May 9, 2009

Perfect Strategy: Middlebury Solves Colby

by Jac Coyne | Lacrosse Magazine Online Staff

Chase Delano (above) scored four of her six goals in the first half, helping Middlebury build an insurmoutable, 7-2 lead over Colby. It took three times, but the Panthers finally managed to figure out the White Mules, and now they get a shot at Hamilton, the defending national champions.
© Trent Campbell

You can only beat your head against a wall so many times.

That was how Missy Foote and her Middlebury staff decided to approach their third attempt at defeating Colby, the two-time NESCAC champion and No. 3 team in the country.
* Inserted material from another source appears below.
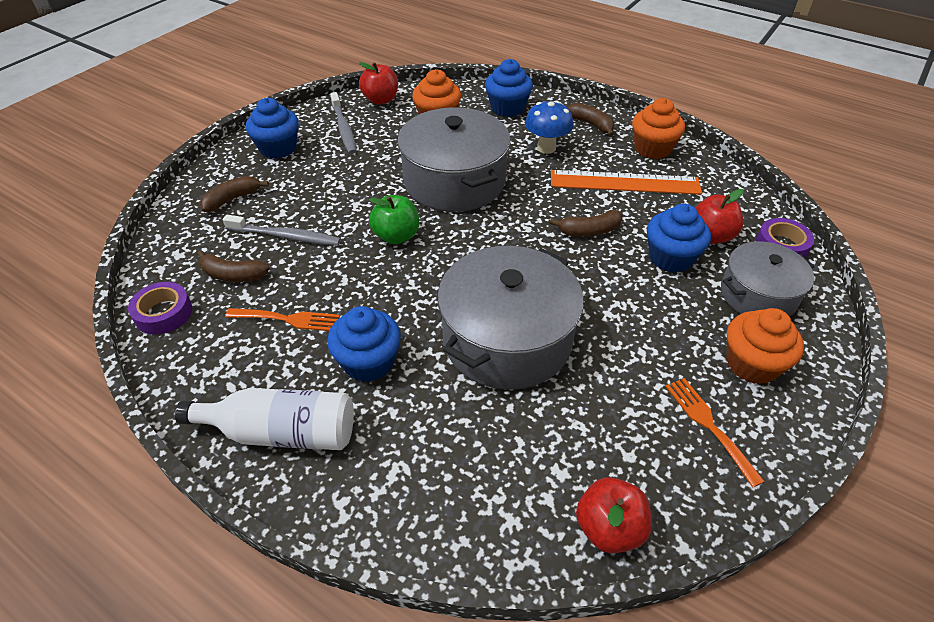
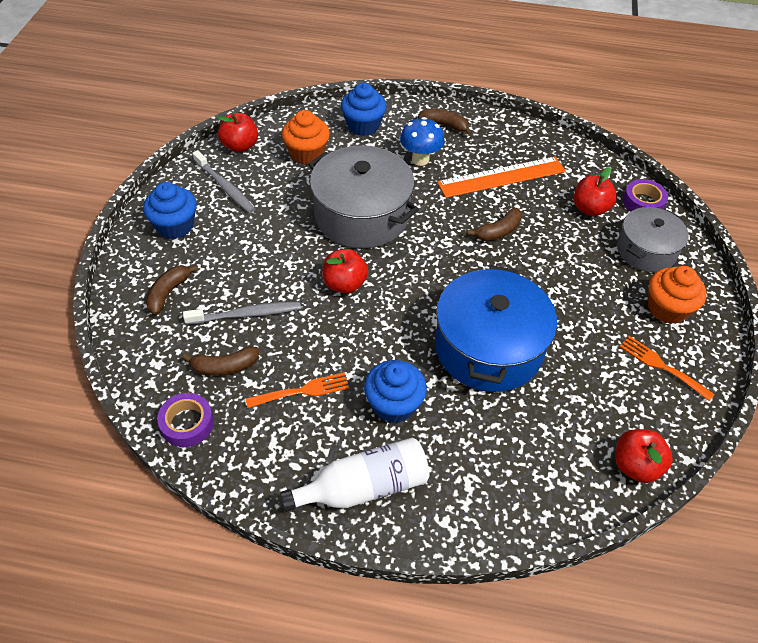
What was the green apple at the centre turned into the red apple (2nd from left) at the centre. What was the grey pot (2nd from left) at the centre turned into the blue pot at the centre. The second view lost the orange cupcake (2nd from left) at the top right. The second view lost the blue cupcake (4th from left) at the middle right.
Having lost to the White Mules, 10-9 in overtime during the regular season and again, 17-12 last weekend in the conference semifinals, Foote wasn't about to roll the dice again with her usual game plan when the two teams met in a regional semifinal at Waterville, Maine.

In her 28 years as a lacrosse coach, Foote has managed to pick up some knowledge along the way.

"Bad coaching is doing the same thing over and over again," said Foote after finding out she'd be facing Hamilton in Sunday's regional final. "We lost to them twice, so you can't think you're going to do the same thing and win. It was a no-brainer."

By reining in both the Panther's usual attack-minded offense and defense, Foote guided Middlebury to a stunning, 9-3 victory over Colby on Saturday morning.

Taming the high octane White Mule offense, which averaged nearly 15 goals per game, involved substituting the typical ball-hawking Panther defensive philosophy with one focused on defending the eight-meter.

In addition, Middlebury avoided the temptation of marking Kate Sheridan - perhaps the most complete player in women's Division III - out of the game.

"We didn't focus on Sheridan because we knew they had too many potent attackers. We couldn't focus on one of them, because as soon as we took Sheridan out of the game, it would be somebody else," said Foote. "We sort of tweaked the defense and protected the eight-meter a little bit because we knew they like to feed. And that really, really worked well."

Normally operating with plenty of space down low, Colby was taken off guard, managing goals by Becky Julian and Heather Nickerson - the sixth and third-leading scorers on the White Mule team, respectively - in the first half.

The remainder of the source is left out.